(Melchizedek Communique, MC1209b08) So Patrick Fitzgerald is like Eliot Ness, and Rod Blagojevich is like Al Capone. You saw the movie, "The Untouchables"; you know the score.
Thank God for the Internal Revenue Service. Except for the IRS, they'd have never put away Capone. Sure. You saw the movie, "The Untouchables"; you know the score.
And wasn't it terrible how that little girl got killed by the bomb in the suitcase? ("Hey, Mister! You forgot your suitca..." Kaboom!) And remember how the mother came to great hero Eliot Ness of the U.S. Treasury Department, and begged him to do something. (Never mind that the Chicago gangsters never really killed any little girl with a bomb. Forget that.)
So Patrick Fitzgerald and the Feds are great heroes, just like Eliot Ness and the Untouchables. Really though, Al Capone wouldn't pay kickbacks to the U.S. Treasury Department, and that's why the Feds went after him. The administration of Warren G. Harding, America's real first black president, fronted a protection racket for bootleggers. Harding's "Ohio Gang", in return for cash payoffs handed over to "bag man" Gaston Means, caused the Federal law enforcement to not see corruption in various cities. But Gaston Means, in a tell-all book published in 1930, says nothing about kickback "protection" money being paid by Chicago gangsters.

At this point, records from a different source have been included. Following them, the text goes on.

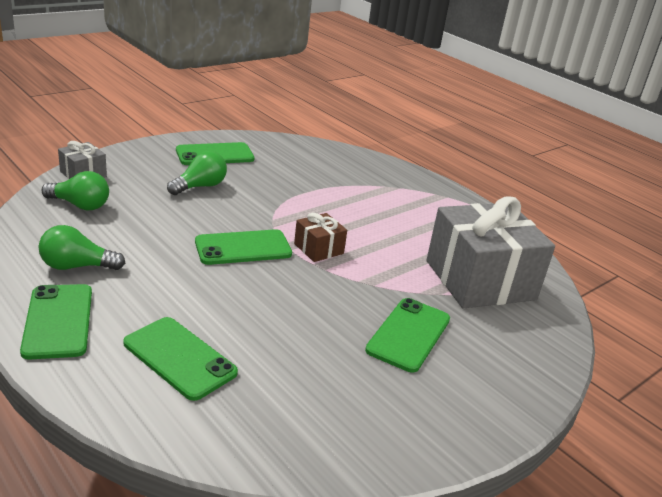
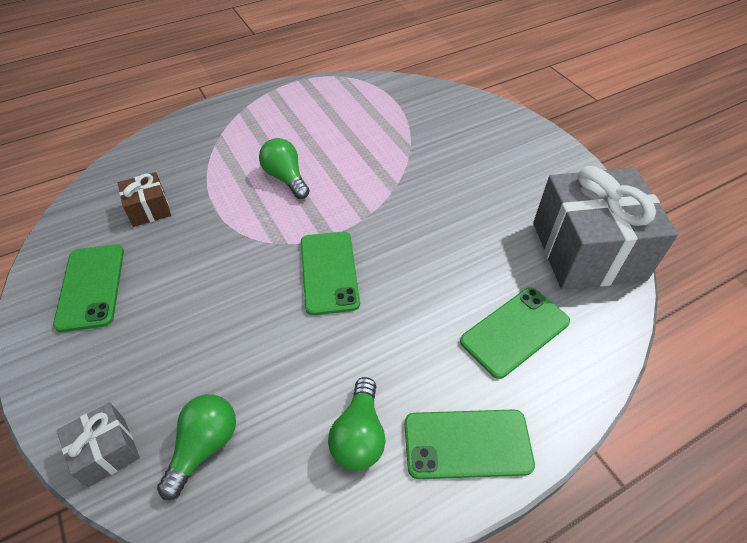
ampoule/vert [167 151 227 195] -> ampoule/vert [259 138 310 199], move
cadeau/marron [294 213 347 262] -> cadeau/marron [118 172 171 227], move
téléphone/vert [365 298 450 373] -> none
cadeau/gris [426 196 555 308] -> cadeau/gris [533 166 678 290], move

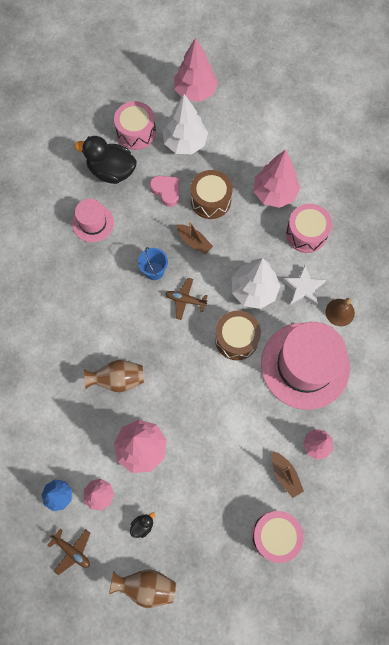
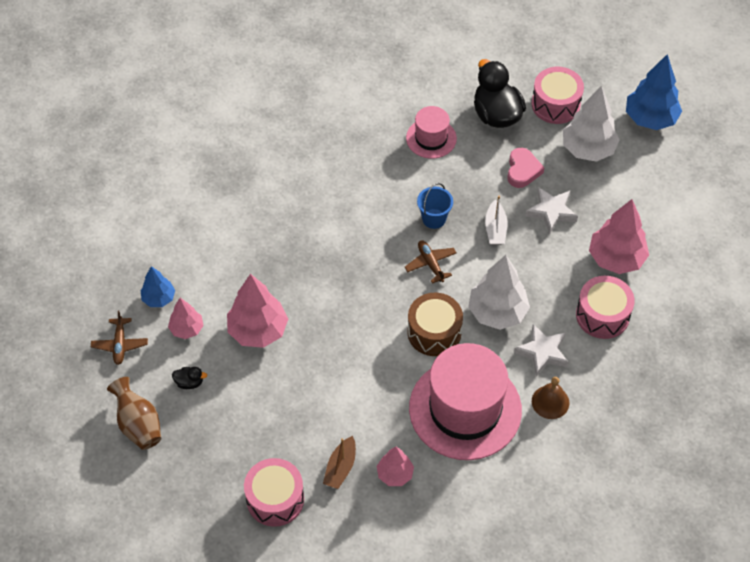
vase/marron [84 360 144 392] -> none
arbre/rose [174 38 218 102] -> arbre/bleu [626 54 682 130]
bateau/marron [176 221 213 255] -> bateau/blanc [485 196 507 245]
tambour/marron [191 170 233 219] -> étoile/blanc [525 187 578 234]

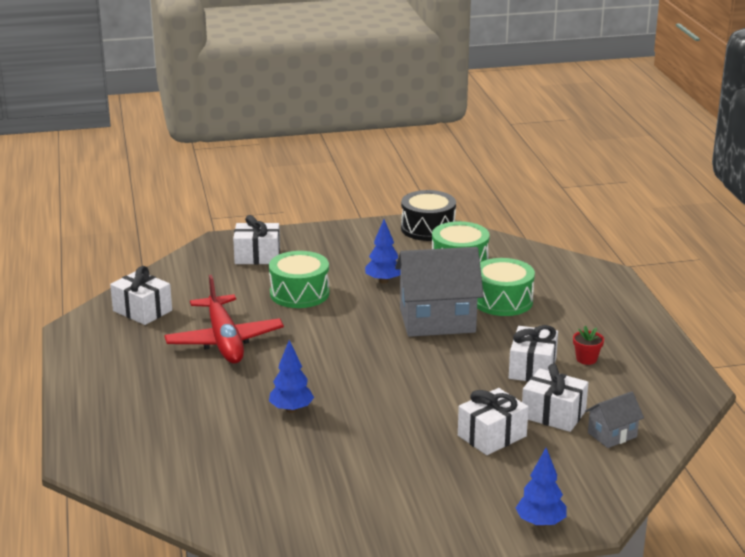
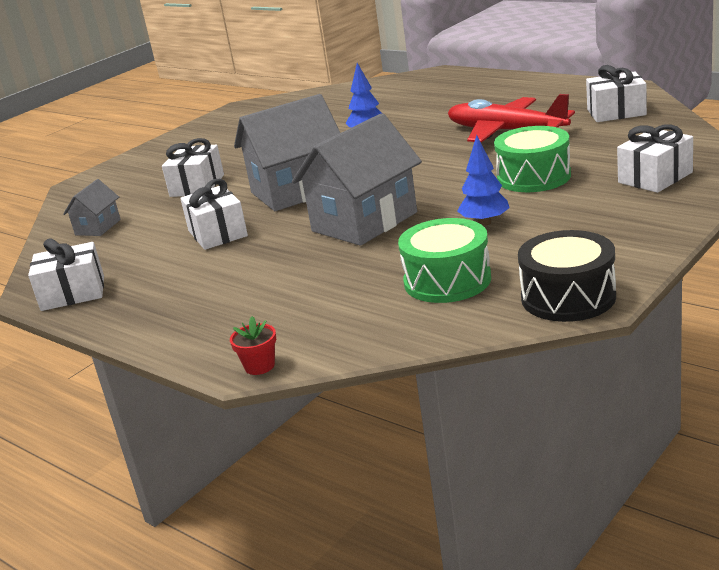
tambour/vert [477 258 535 316] -> none
arbre/bleu [516 448 566 527] -> none
cadeau/blanc [522 364 588 432] -> cadeau/blanc [28 238 104 311], move
pot de fleurs/rouge [573 326 604 365] -> pot de fleurs/rouge [230 316 276 375], move
none -> maison/gris [234 94 340 211]

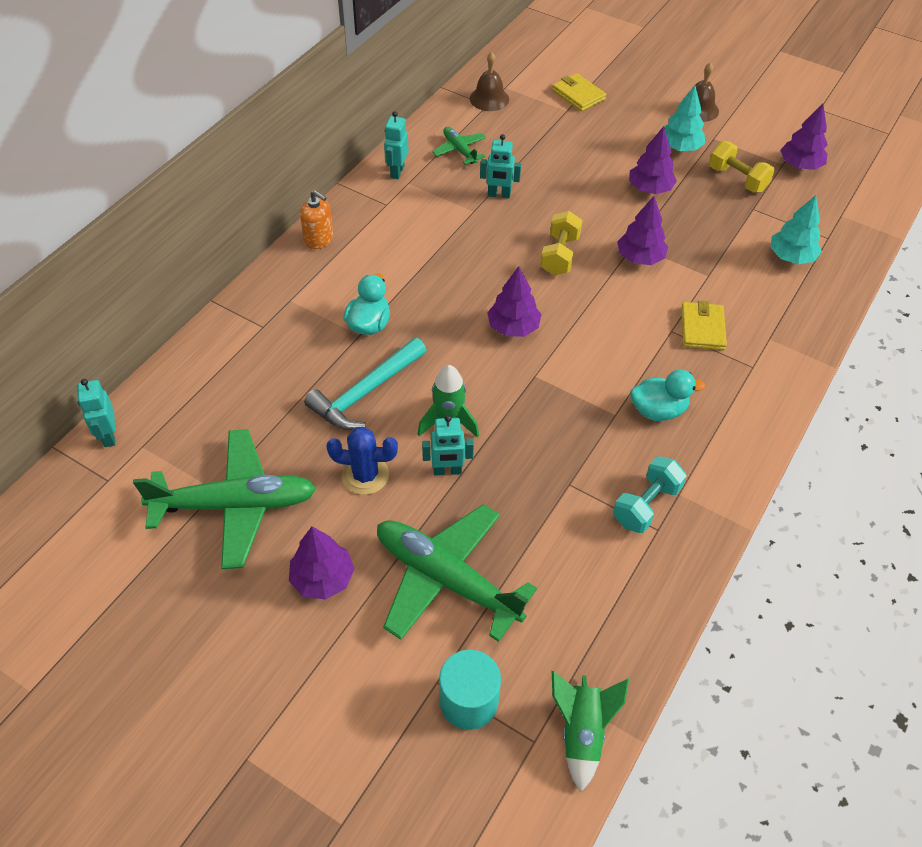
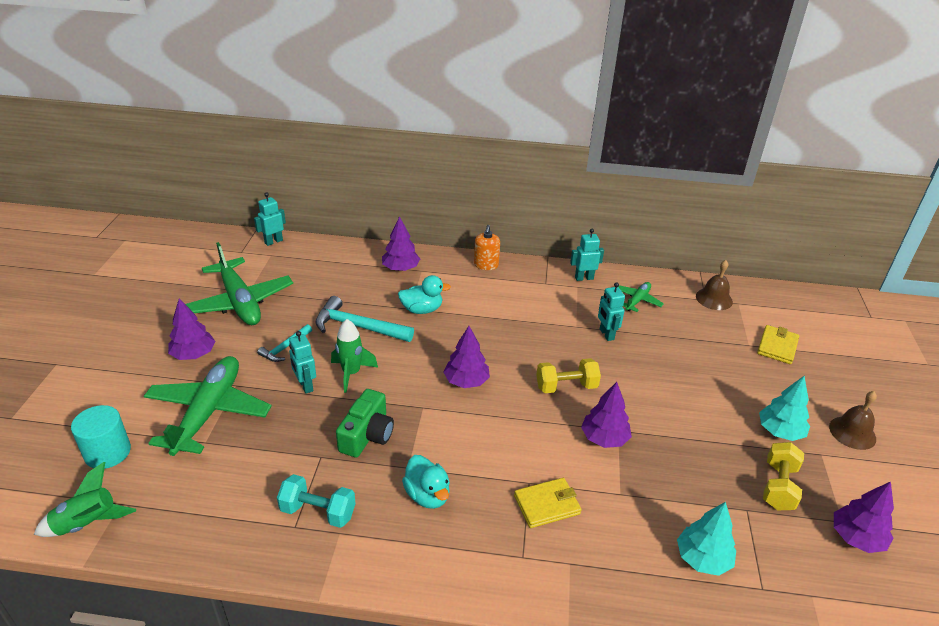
cactus/bleu [326 427 398 495] -> marteau/turquoise [257 324 312 362]
arbre/violet [629 126 677 194] -> arbre/violet [382 216 420 271], move
none -> appareil photo/vert [336 389 394 458]

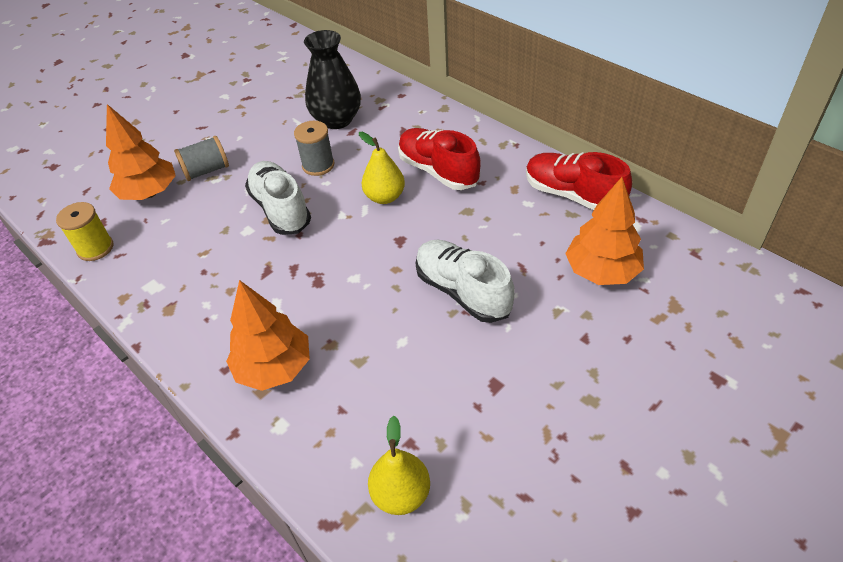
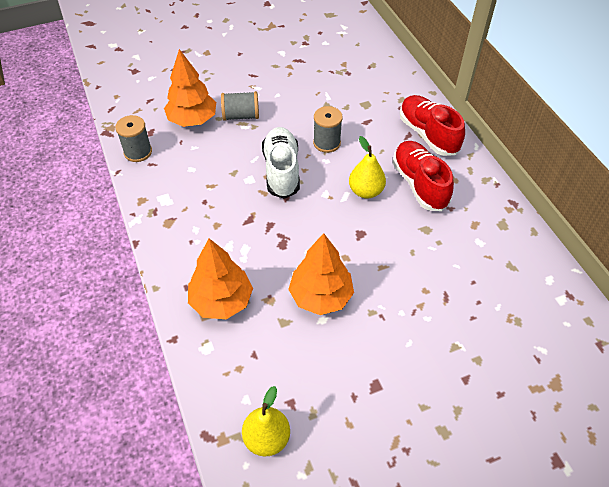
bobine/jaune [56 202 113 261] -> bobine/gris [115 115 152 162]
vase/noir [304 30 361 129] -> none
chaussure/blanc [416 240 515 323] -> none
chaussure/rouge [526 152 632 210] -> chaussure/rouge [400 95 465 156], move
arbre/orange [565 177 644 285] -> arbre/orange [288 233 354 315], move

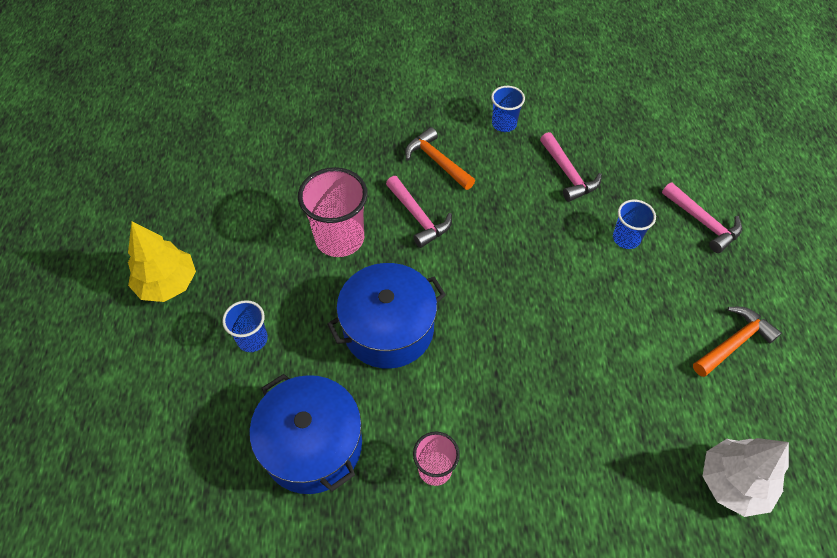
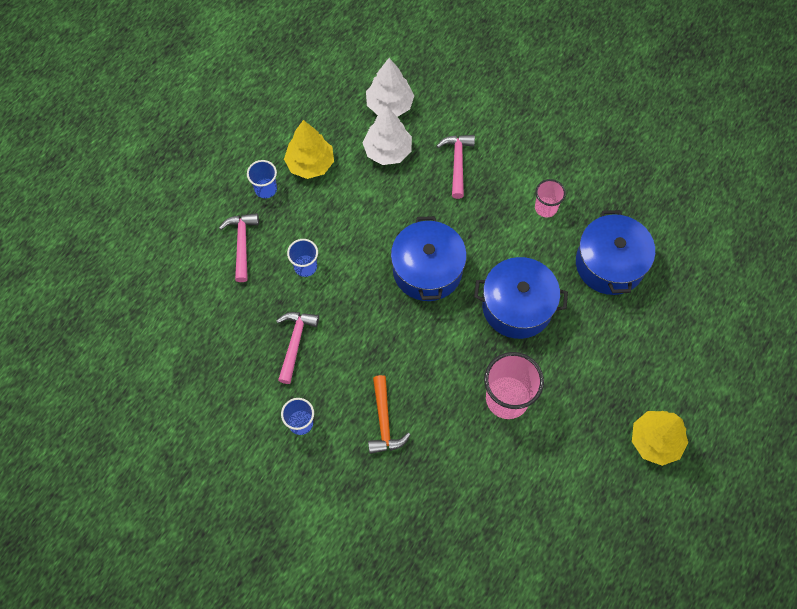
gobelet/bleu [222 300 268 352] -> gobelet/bleu [247 160 277 198], move
marteau/rose [386 176 452 248] -> marteau/rose [437 135 475 199], move
marteau/orange [693 307 782 377] -> arbre/jaune [284 120 334 179]
none -> arbre/blanc [363 106 412 165]
none -> marmite/bleu [391 216 467 301]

Naturally allied with any federal protection rackets was Colonel Robert McCormick, owner of the Chicago Tribune newspaper. Chicago mayor Big Bill Thompson was an anglophobe: "Keep out of foreign wars and make the King of England keep his nose out of our affairs!" roared Thompson in the 1920s. "To understand how the American monopoly press has been, and remains, pro-British, and like the Tribune Company having the Queen of England as a large owner," wrote Sherman H. Skolnick ("American Troika -- Part 1"), "one would have to begin by studying the early 1930s speeches in the Congressional Record of the most brave and outspoken Congressman in U.S. history, Congressman Louis T. McFadden... And the Brits know full well, having installed Bush the Younger, that he is, at the same time, subject to being terminated at any time by documented scandal." Big Bill Thompson, no friend of the British royalty, was the opposite of Tribune owner McCormick. Thompson was on friendly terms with Al Capone. People are going to buy liquor, just keep it under control, was Thompson's reasonable approach. McCormick did not like Thompson, and McCormick did not like Al Capone, by extension. In the late 1920s, McCormick whispered to president Herbert Hoover that Capone could be nailed by income tax laws.
Sure, Rod Blagojevich is no angel and the people of Illinois have increasingly grown sick of him. But why does Eliot Ness always -- always -- pounce on Chicago? When will Eliot Ness pounce on Washington, DC?